| Kinney Shoe Corp v. Polan | |
|---|---|
| | |
| Court | United States Court of Appeals for the Fourth Circuit |
| Full case name | Kinney Shoe Corporation v. Lincoln M. Polan |
| Argued | March 6, 1991 |
| Decided | July 17, 1991 |
| Citation(s) | 939 F.2d 209 |
| Court membership | |
| Judge(s) sitting | Kenneth Keller Hall, Robert F. Chapman, Hiram Hamilton Ward (M.D.N.C.) |
| Case opinions | |
| Majority | Chapman |
| Keywords | |
| Piercing the corporate veil | |
Kinney Shoe Corp v. Polan, 939 F.2d 209 (4th Cir. 1991), [1] is a US corporate law case, concerning piercing the corporate veil.

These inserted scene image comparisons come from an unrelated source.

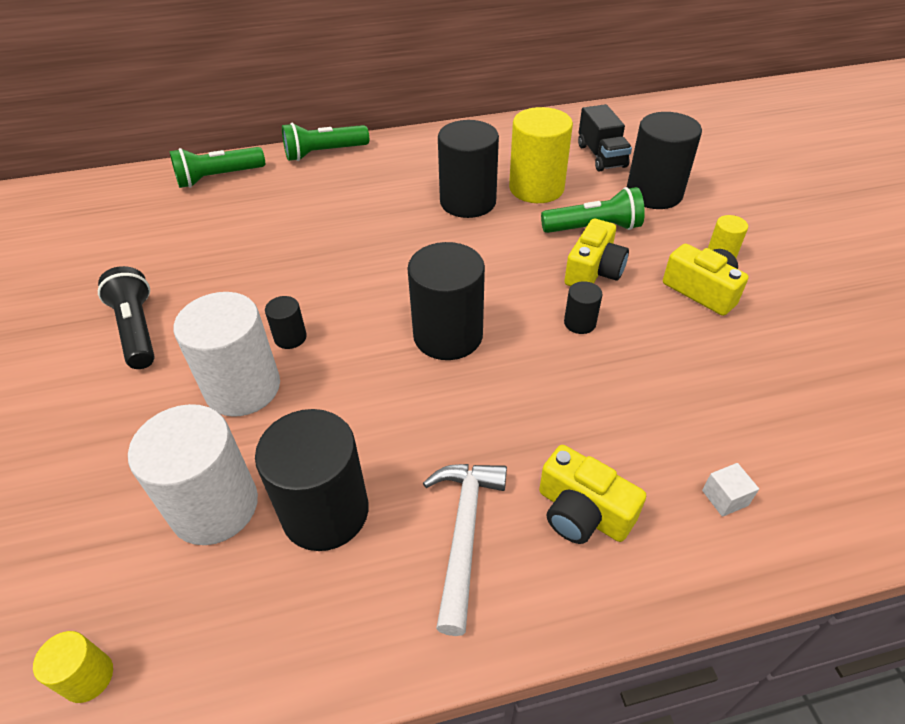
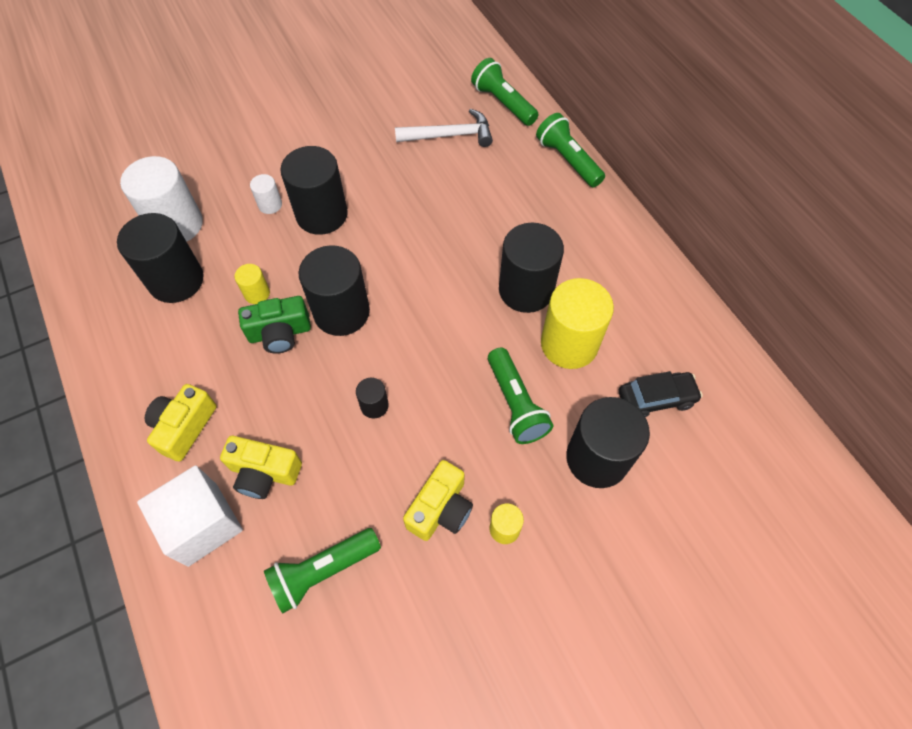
camera: 75 degrees right, 15 degrees up
(88, 677) = (77, 212): yellow cylinder -> yellow cylinder (257, 293)
(137, 330) = (314, 129): black flashlight -> none
(243, 388) = (270, 205): white cylinder -> white cylinder, size x0.47
(290, 337) = (321, 214): black cylinder -> black cylinder, size x2.15
(460, 396) = (280, 333): none -> green camera
(463, 534) = (164, 359): white hammer -> white hammer (449, 135)
(593, 271) = (447, 410): yellow camera -> yellow camera (264, 473)
(601, 156) = (656, 399): black truck -> black car
(725, 498) = (202, 524): white cube -> white cube, size x2.45
(775, 386) = (323, 571): none -> green flashlight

Kinney Shoe Corp sued Mr Lincoln M Polan to pay money outstanding on a sub-lease by the "Industrial Realty Company". Polan wholly owned "Industrial", but had never held any corporate meetings or elected officers.
The question is whether Kinney could pursue Mr Polan for the debt.
Chapman J quoted from Sanders v Roselawn Memorial Gardens, Inc. [2] that the "fiction" of separate legal personality,
should be disregarded when it is urged with an intent not within its reason and purpose, and in such a way that its retention would produce injustices or inequitable consequences.
It emphasized that each case should be decided on its facts, and pointed to a number of relevant factors.
He concluded by saying,
This corporation was no more than a shell - a transparent shell. When nothing is invested in the corporation, the corporation provides no protection to its owner; nothing in, nothing out, no protection. If Polan wishes the protection of a corporation to limit his liability, he must follow the simple formalities of maintaining the corporation. This he failed to do, and he may not relieve his circumstances by saying Kinney should have known better.